Human hepatic stellate cells and hepatocyte co‐cultures maintain differentiation in vitro and in vivo

Lack of long‐term cultures of mature human hepatocytes (Hep) that maintain liver‐specific functions have hampered investigations of the effects of chronic drug toxicity and liver pathogens. We investigated if matrix‐producing hepatic stellate cells (HSC) sustained Hep survival and differentiation in vitro and in vivo . Co‐cultures (CC) survived 2 months in vitro , maintained expression of albumin, CYP2E1, CD81, and CK19 mRNAs, began to express α‐fetoprotein and secreted α1‐antitrypsin and fibrinogen.

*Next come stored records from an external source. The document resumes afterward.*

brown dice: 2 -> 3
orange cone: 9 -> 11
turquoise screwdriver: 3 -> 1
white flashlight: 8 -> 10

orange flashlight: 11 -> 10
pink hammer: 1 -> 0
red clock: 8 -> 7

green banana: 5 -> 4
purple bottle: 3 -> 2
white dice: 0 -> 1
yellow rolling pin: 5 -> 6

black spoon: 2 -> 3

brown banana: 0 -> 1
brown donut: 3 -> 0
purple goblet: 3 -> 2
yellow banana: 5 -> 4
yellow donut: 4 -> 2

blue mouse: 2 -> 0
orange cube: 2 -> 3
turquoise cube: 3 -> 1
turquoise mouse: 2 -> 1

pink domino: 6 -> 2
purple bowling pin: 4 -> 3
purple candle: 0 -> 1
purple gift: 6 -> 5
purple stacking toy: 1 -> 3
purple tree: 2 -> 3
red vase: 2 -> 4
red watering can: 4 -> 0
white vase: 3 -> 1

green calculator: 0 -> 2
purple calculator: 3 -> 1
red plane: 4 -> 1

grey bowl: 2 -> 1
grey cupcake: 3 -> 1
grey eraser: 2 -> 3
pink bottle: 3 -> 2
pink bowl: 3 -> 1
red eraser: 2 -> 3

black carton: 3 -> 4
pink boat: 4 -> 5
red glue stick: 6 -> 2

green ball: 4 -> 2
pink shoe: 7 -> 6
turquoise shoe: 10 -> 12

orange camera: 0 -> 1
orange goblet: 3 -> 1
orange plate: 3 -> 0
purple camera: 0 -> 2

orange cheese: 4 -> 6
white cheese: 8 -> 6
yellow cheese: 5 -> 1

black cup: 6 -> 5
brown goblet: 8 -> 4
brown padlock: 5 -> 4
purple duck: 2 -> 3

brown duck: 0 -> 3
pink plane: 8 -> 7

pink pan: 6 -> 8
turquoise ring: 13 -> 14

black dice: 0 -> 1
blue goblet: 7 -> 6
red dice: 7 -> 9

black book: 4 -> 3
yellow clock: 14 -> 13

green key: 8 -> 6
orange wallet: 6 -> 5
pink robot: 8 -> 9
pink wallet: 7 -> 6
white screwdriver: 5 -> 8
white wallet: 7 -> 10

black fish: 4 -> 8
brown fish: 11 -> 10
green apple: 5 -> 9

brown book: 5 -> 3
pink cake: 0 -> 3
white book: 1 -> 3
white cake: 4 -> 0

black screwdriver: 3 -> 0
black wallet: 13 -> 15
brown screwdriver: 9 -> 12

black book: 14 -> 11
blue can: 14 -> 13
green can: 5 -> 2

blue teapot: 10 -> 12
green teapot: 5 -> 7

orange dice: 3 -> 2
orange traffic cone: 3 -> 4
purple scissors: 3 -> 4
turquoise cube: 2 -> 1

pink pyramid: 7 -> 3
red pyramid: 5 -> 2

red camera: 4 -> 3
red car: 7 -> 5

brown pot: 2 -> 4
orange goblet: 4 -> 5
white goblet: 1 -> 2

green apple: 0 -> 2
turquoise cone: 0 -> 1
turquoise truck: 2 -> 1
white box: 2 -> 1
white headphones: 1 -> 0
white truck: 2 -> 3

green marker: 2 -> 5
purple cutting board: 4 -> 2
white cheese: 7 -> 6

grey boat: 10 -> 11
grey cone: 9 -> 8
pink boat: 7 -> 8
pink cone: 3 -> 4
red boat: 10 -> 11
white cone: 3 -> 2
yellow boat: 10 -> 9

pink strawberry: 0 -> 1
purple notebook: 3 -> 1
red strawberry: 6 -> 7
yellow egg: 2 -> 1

CC proliferated and required passaging every 3–4 weeks. CC prepared with Hep from newborn subjects expressed and sustained the hepatoblast markers Thy1 and Sca 1 in vitro . Transplanted Hep survived in CC for at least 8 weeks when engrafted in vascularized protein gels on the abdominal wall of SCID/bg mice. EM revealed that Hep ultrastructure and polarization was preserved and groups of epithelial cells formed bile duct‐like structures in vivo . Our findings suggest that Hep‐HSC CC sustain normal Hep morphology and differentiation. Accordingly, these CC could be used in studies of liver repopulation, hepatitis infections and long‐term toxicity of drugs and alcohol. Supported by AGA RSA (MJH), NIH‐R01HL085416 (JSP), USUHS MDA905‐03‐1‐0006 (MHS) and NIH‐RO1AA10541(MR) grants.